Fraudulent Claims: Insurers told to "get their house in order"

05/08/2013

According to the Association of British Insurers (the “ABI”), just under 477,000 whiplash claims were recorded in 2012/13 despite an improvement in the safety of Britain’s roads; costing insurers over £2 billion a year and motorists £90 in additional premium.

Fraudulent motor insurance claims can manifest in various ways including: so called “cash for crash” claims; phantom passenger claims; fabricated symptoms; and exaggeration of the symptoms of a genuine injury or the impact of that injury.

The Transport Select Committee’s report suggests that:

  • Insurers “get their house in order”. The Committee criticised insurers for accepting claims without proper enquiry, including failing to request medical evidence to support the claim, and for ignoring previous recommendations for transparency in insurers’ links with claims management companies.
  • The Government review the collection of data concerning road traffic accidents to improve the detection of fraudulent claims and road safety on accident black spots.
  • There should be an accreditation scheme for medical practitioners providing support for whiplash claims with random audits being conducted each year to improve standards.
  • An increase in the small claims track limit from £1,000 to £5,000 could impair access to justice and prove counterproductive in combating fraud. To avoid this risk, the use of medical evidence in the small claims track and ways in which litigants in person could be assisted to avoid any inequality should be considered.
  • The Government consider a reduction in the limitation period for whiplash claims from 1 to 3 years.

The ABI has responded, recognising the need to combat fraud but calling on the Government to deliver key reforms to the compensation system rather than facilitating further debate. Their view is that “The ball is now in Ministers’ court to make a decision on how to proceed on whiplash reform”.

Comment


Rightly or wrongly, there is a prevalent view that the increase in claimant lawyers and claims management companies, and a growing "claims culture", has made insurers "fair game" and this in turn encourages fraudulent and exaggerated claims.
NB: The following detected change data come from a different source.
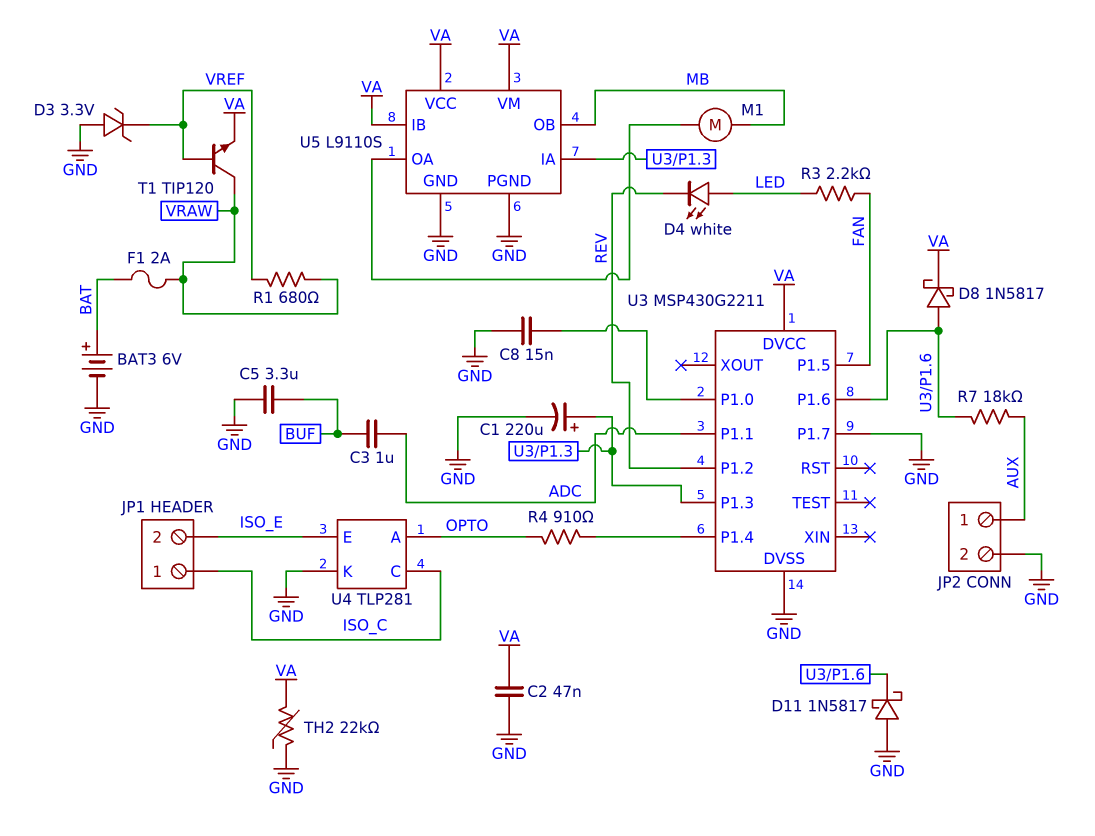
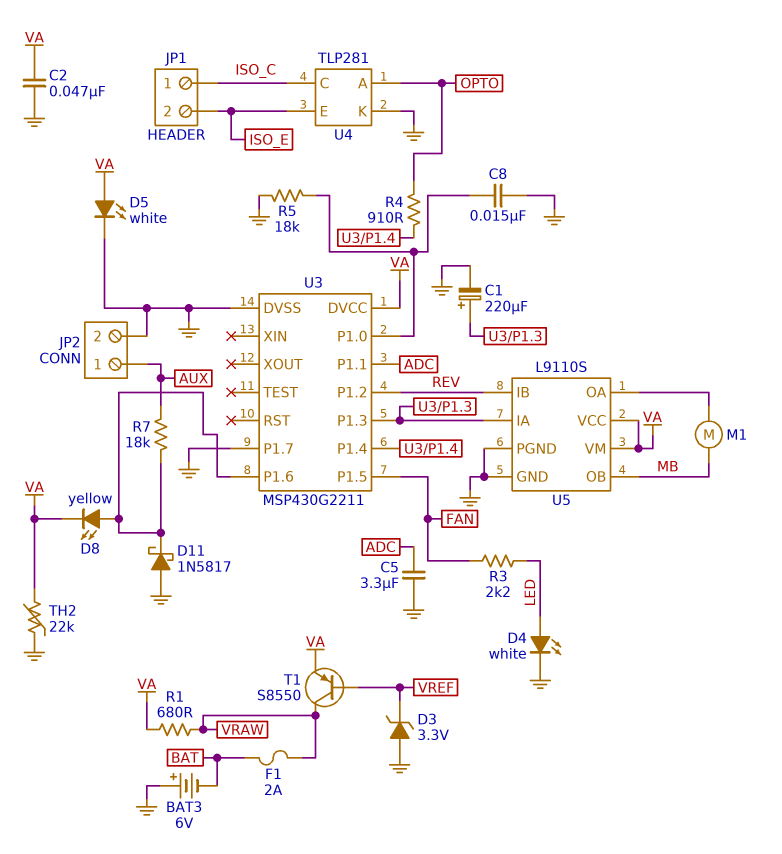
BAT3: 6V (plus BAT, minus GND) -> 6V (plus GND, minus BAT)
C3: 1uF (ADC, BUF) -> none
C5: 3.3uF (BUF, GND) -> 3.3uF (ADC, GND)
D4: LED white (A LED, K REV) -> LED white (A LED, K GND)
D5: none -> LED white (A VA, K GND)
D8: schottky 1N5817 (A U3/P1.6, K VA) -> LED yellow (A U3/P1.6, K VA)
R1: 680 (VRAW, VREF) -> 680 (VA, VRAW)
R5: none -> 18k (GND, U3/P1.0)
T1: NPN TIP120 (B VREF, C VRAW, E VA) -> PNP S8550 (B VREF, C VRAW, E VA)
U5 pin IB: VA -> REV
With referral fees paid by claimant lawyers and claims management companies to insurers being banned since April 2013, a small step has been taken in the fight against the compensation culture but, undoubtedly, there is more that can and should be done to improve the claims process, identify fraudulent claims and enable insurers to fight such claims without it ultimately costing more than paying the claim itself.



With the English and Scottish Law Commissions also consulting on fraudulent claims, the future may finally see change afoot but it is unlikely to be any time soon.